I then position the cursor in the middle of the two brackets, and switch to the Dynamic content tab.  From here, I pick the file upload field from my original form - and a reference to it gets inserted in to the expression:


I can then click on the Update button to return.  Make sure the middle drop down is set to "is greater than" and the final field to "0".

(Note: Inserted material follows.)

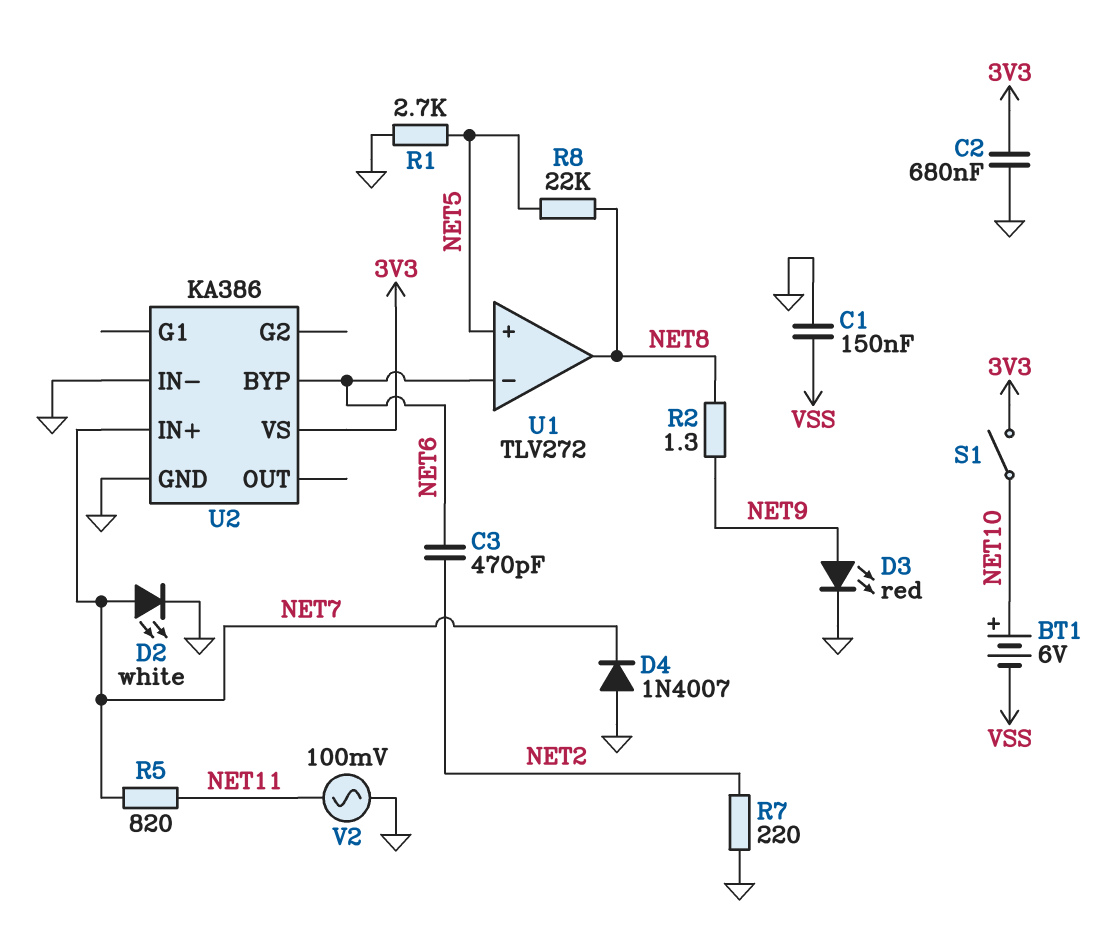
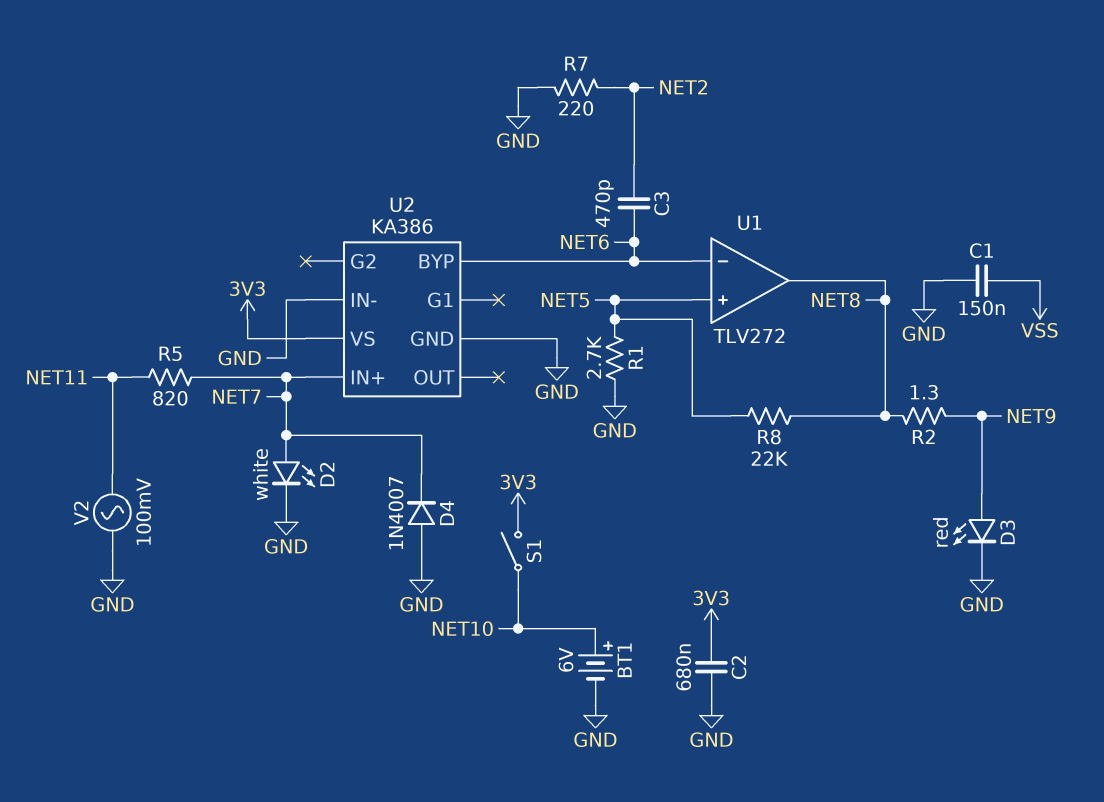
BT1: 6V (plus NET10, minus VSS) -> 6V (plus NET10, minus GND)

If the condition is satisfied, we then know that we have to process the file upload field.  First job is to parse the JSON content:


"Please upload..." is the file upload field from the form.  The schema is:

 {  
   "type": "array",  
   "items": {  
     "type": "object",  
     "properties": {  
       "name": {  
         "type": "string"  
       },  
       "link": {  
         "type": "string"  
       },  
       "id": {  
         "type": "string"  
       },  
       "type": {},  
       "size": {  
         "type": "integer"  
       },  
       "referenceId": {  
         "type": "string"  
       },  
       "driveId": {  
         "type": "string"  
       },  
       "status": {  
         "type": "integer"  
       },  
       "uploadSessionUrl": {}  
     },  
     "required": [  
       "name",  
       "link",  
       "id",  
       "type",  
       "size",  
       "referenceId",  
       "driveId",  
       "status",  
       "uploadSessionUrl"  
     ]  
   }  
 }  

The final step is to fetch each file from its original location, attach it to the SharePoint list, and then add a reference to the Planner task - which we do in a loop (in case there is more than one file):



  • "Get file content using path" - to set the path, use the folder icon to navigate to the folder in your own OneDrive storage, which contains the form attachments for the particular field in question.  Then use the dynamic content picker to place the "Name" property on to the end of the path.
  • "Add attachment" - you pick the SharePoint site, then the SharePoint List, the row Id of the SharePoint list item we created in an earlier step, the filename, and the file content from the previous step.
  • "Update task details" - reference the task by the Id we got when we created it during a previous step. I then repeat the content in the "Details" field (in case it gets overwritten during this step). Under "References Alias" I pick the DisplayName field (filename) from the previous step, and under "References resource" I pick the AbsoluteUri field also generated during the previous step.

And that should be it - test the form and see if a few seconds later, a task has been created, assigned to a user, and with the file added as an attachment.